UNIVERSITY PARK — Saying Pennsylvania is at crossroads when it comes to funding higher education, state Sen. Jake Corman held an appropriations hearing Wednesday that gave Penn State leaders a chance to talk about the university’s work and why state support for it is so important.
President Graham Spanier, board of trustees Chairman Steve Garban, academic and administrative leaders and a student took turns telling members of the Senate’s Appropriations Committee what the university’s teaching and research means to residents, businesses, students and jobs in Pennsylvania. The hearing in Penn State’s Forest Resources Building is the first of four the committee will hold, with others scheduled to take place at the remaining three state-related universities.
Penn State gets about 14 percent of its general education budget from the state, with most of the rest — 78 percent — coming from tuition and fees. Spanier said that when adjusted for inflation, the state appropriation has half the purchasing power that it did in the mid-1990s.
“The state appropriation is crucial to the ongoing success of Penn State as the commonwealth’s only land-grant university,” Spanier said, adding that it “moderates the cost of attendance for in-state students, as well as the agricultural research and cooperative extension programs that contribute so much to Pennsylvania’s economy.”
Spanier and the others who testified detailed what the university means for scientific discovery, agricultural extension, medical care, military research and jobs in Pennsylvania and took questions from Corman and other senators on the panel. Student government President T.J. Bard, the first in his family to attend college, said that growing up in Greencastle his parents instilled in him the value of an education.
“They were adamant that I would attend a university, gain an education and not struggle as so many in my family had before,” Bard said.
He applied and was accepted to two schools — Penn State and George Washington University.
“There was, though, one extremely large difference — the cost of tuition,” he said. “My family did not have the means for a college fund and no real ability to help me out financially.”

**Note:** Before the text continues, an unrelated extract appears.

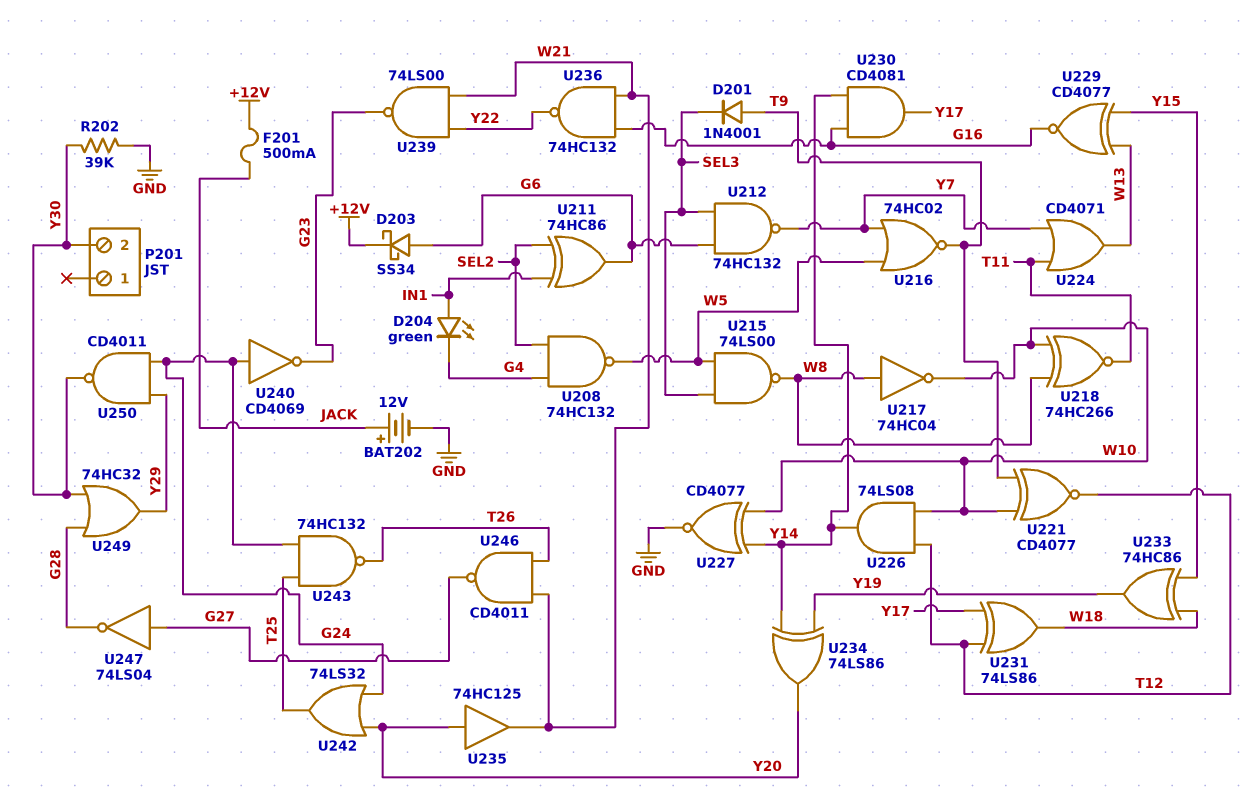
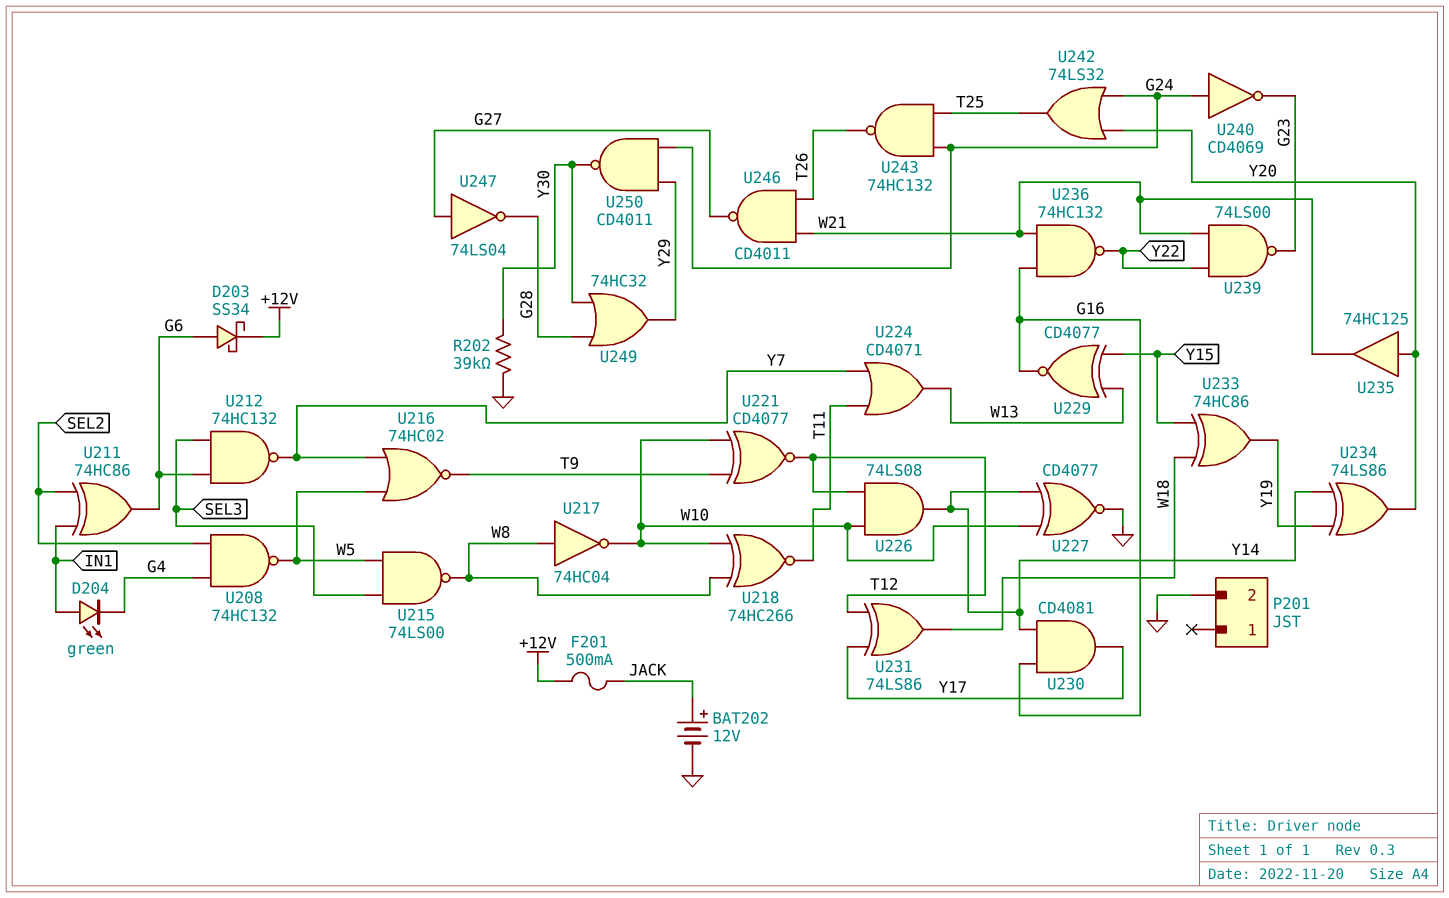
D201: diode 1N4001 (A T9, K SEL3) -> none
P201 pin 2: Y30 -> GND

Penn State, he said, gave him access.
Gov. Tom Corbett had originally proposed cutting funding for Penn State and the other state-related universities — Pitt, Temple and Lincoln — in half in the state’s 2011-12 budget. Bard said the University Park Undergraduate Association heard from countless students concerned about what that would mean. In the end, the state budget cut support almost 20 percent.
“We’re gaining an education that would not be possible for so many if the circumstances were to be different,” Bard said.
Spanier said that cutting the state funding — $279 million this year -— would in effect turn all students into out-of-state ones who pay the entire cost of their tuition.
Members of the committee also heard from Vice President for Research Hank Foley about the $804 million in research funding the university is bringing in this year, and from Executive Vice President Rod Erickson about the Commonwealth campuses where 90 percent of students are Pennsylvania residents.
College of Agricultural Sciences Dean Bruce McPheron and Vice President for Outreach Craig Weidemann also testified.
The state cut follows a decade of flat funding. In his introduction at the hearing, Corman said that the four state-related universities received $685 million combined in 2001. Adjusted for inflation that would be $860 million now. Instead, the state support dropped to $559 million.
“I believe higher education funding is coming to a crossroads,” he said.
He said the hearings are a chance for the universities to tell the public what taxpayers’ dollars are spent on and make their case about why cuts harm their mission and the Commonwealth. He said there has been discussion recently about why the four universities get state support, and the state could either begin to rebuild its support or phase it out, an issue that will be discussed over the next couple years.
“I think you can make a very good case that these are well-invested taxpayer dollars,” Corman said.
In response to a question from a reporter, he said he hasn’t met with Corbett about what the governor’s budget proposal next year may look like, but that so far the state is preparing for flat funding or even less.